Pregnant women from enset staple diet category were better-off in their zinc status as compared to women from maize staple diet category. The association could not be explained by dietary diversity and agro-ecological factors as these potential confounders were statistically controlled. The difference can be due to the better bioavailability of zinc in enset based diets .
Superior household economic standing enhances maternal zinc status [8, 11]. However, in this study household wealth index was not associated to zinc status. Nevertheless involvement of women in IGAs is found to have positive influence. This might be due to the reason that in Ethiopia maternal income is usually directly spent to cover household food expenditures.
Two previous studies in Nigeria [8, 30] failed to witness any definite trend on the effect of maternal education on prenatal zinc status. However, in the current study maternal education showed positive influence. Higher education status might have contributed to superior zinc status through enhancing good nutritional awareness and practice prior to and during pregnancy.
Maternal age was inversely associated to zinc status.

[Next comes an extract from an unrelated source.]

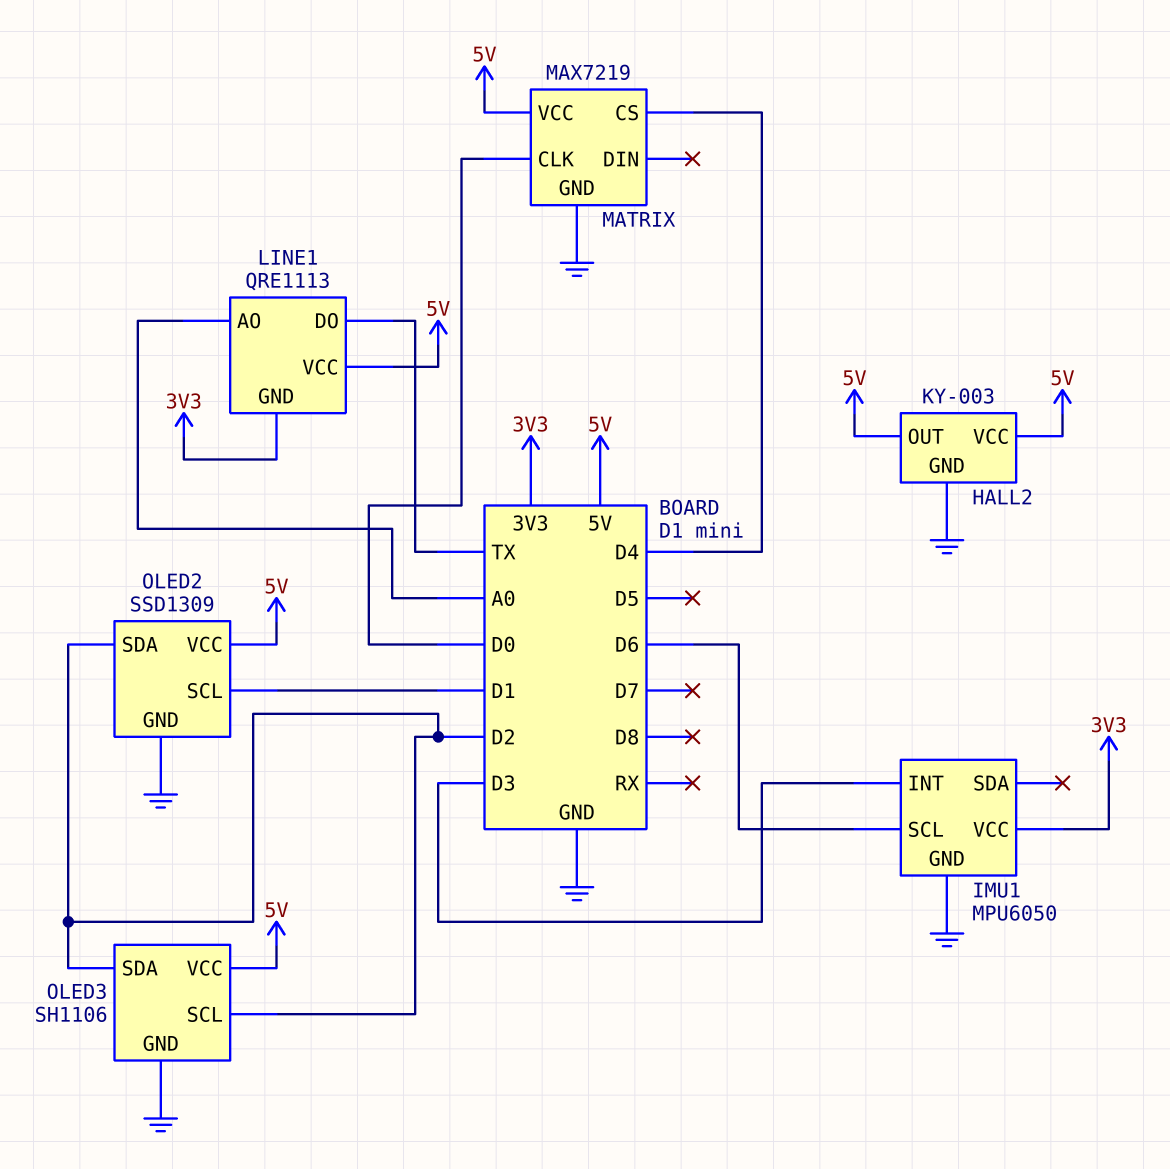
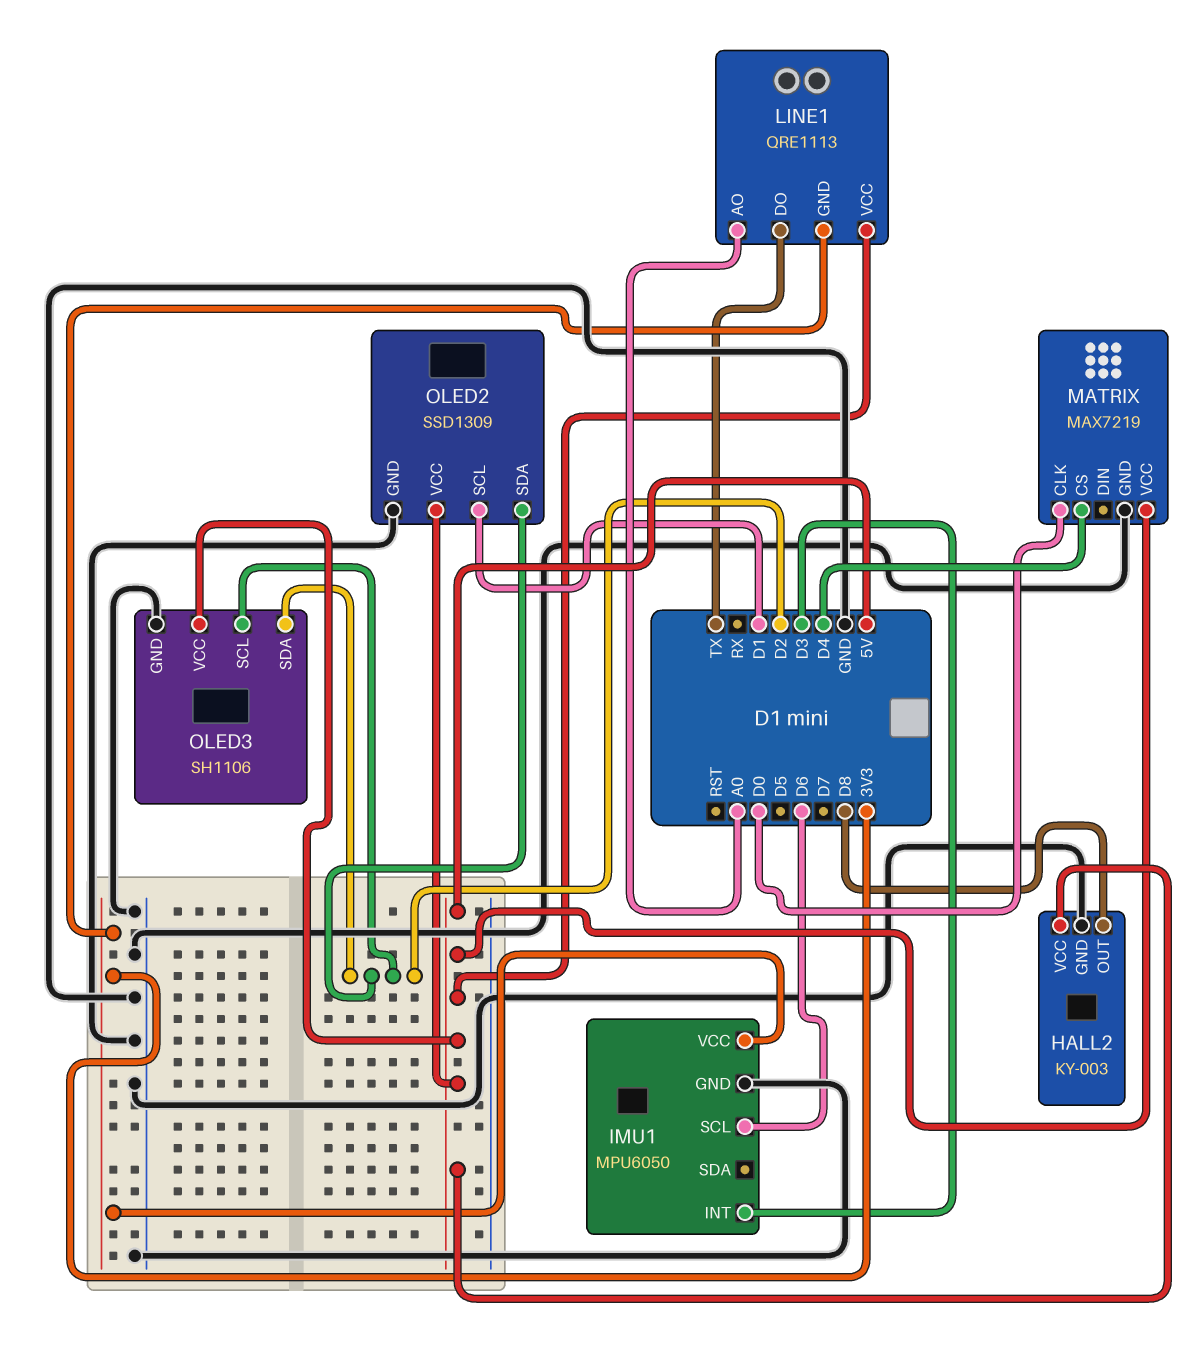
HALL2 pin OUT: 5V -> D8

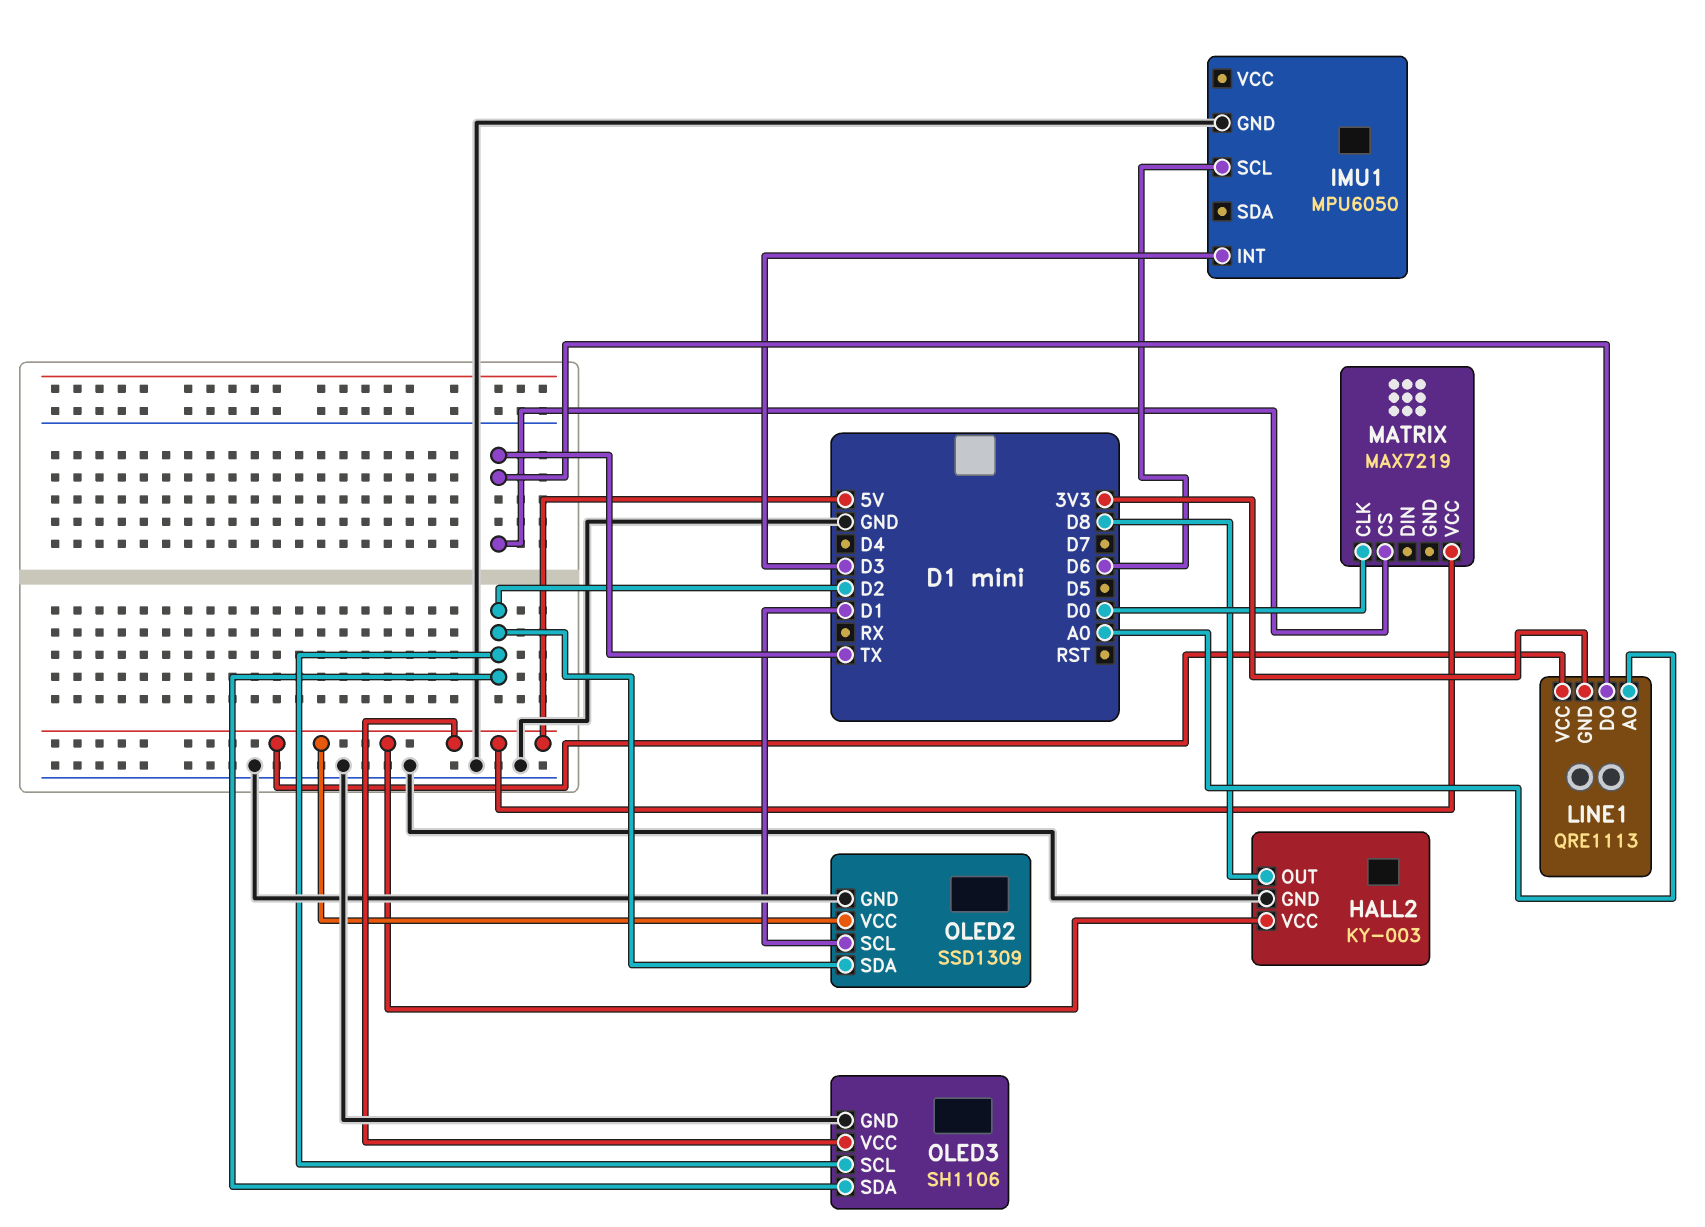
IMU1 pin VCC: 3V3 -> none
MATRIX pin CS: D4 -> TX
MATRIX pin GND: GND -> none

The finding is consistent with the understanding that serum zinc level reaches peak during adolescence and young adulthood, and then declines . Other studies also reported more or less parallel finding [8, 10].
The study witnessed the deleterious effect of too many and too close births on zinc status. The finding is parallel to the knowledge that repeated pregnancies deplete maternal store. Previous studies conducted in Malawi , Nigeria  and USA  also supported the finding.
Laboratory and animal model studies indicated that zinc and iron compete for absorption in the intestinal lumen as they have similar physicochemical properties [33–35]. However, many community based studies concluded divergently [10, 36–40]. In our study, parallel to studies conducted in Nigeria , Iran  and UK [39, 40], daily iron-folate supplementation was not associated to maternal zinc status. This might be due to the reason that in the study community the intake of iron and zinc rich foods was low. Hence, competitive absorption which happens at higher concentration of the nutrients might not have taken place.
Hemoglobin and serum zinc levels were positively correlated. The association persisted after adjustments were made for potential nutritional and non-nutritional confounders. Many previous studies concluded likewise [29, 41–43]. As the study is cross-sectional, it is not viable to exclude "the chicken or the egg" causality dilemma. However, as zinc is known to participate in multiple metabolic pathways, it might have causal role in anemia.
Chronic overexertion is a predisposing factor to maternal nutritional depletion . However in current study maternal workload was not associated to zinc status. The finding might not be conclusive as level of maternal workload was measured using a relative rather than an absolute scale.
The study found negative association between frequency of coffee intake and zinc status. Coffee is known to contain tannin which can potentially inhibit zinc absorption . However, empirical evidences are lacking. Few available animal model studies concluded divergently [46, 47]. Further studies should be conducted in this direction.
Health care service related factors like distance from nearby health facility, frequency of ANC and nutrition education during pregnancy were not related to zinc status. This might be due to the reason that nutritional care is not well integrated into maternity services. In addition, the provision of nutrition education might not be effective in the absence of concurrent livelihood promotion strategies.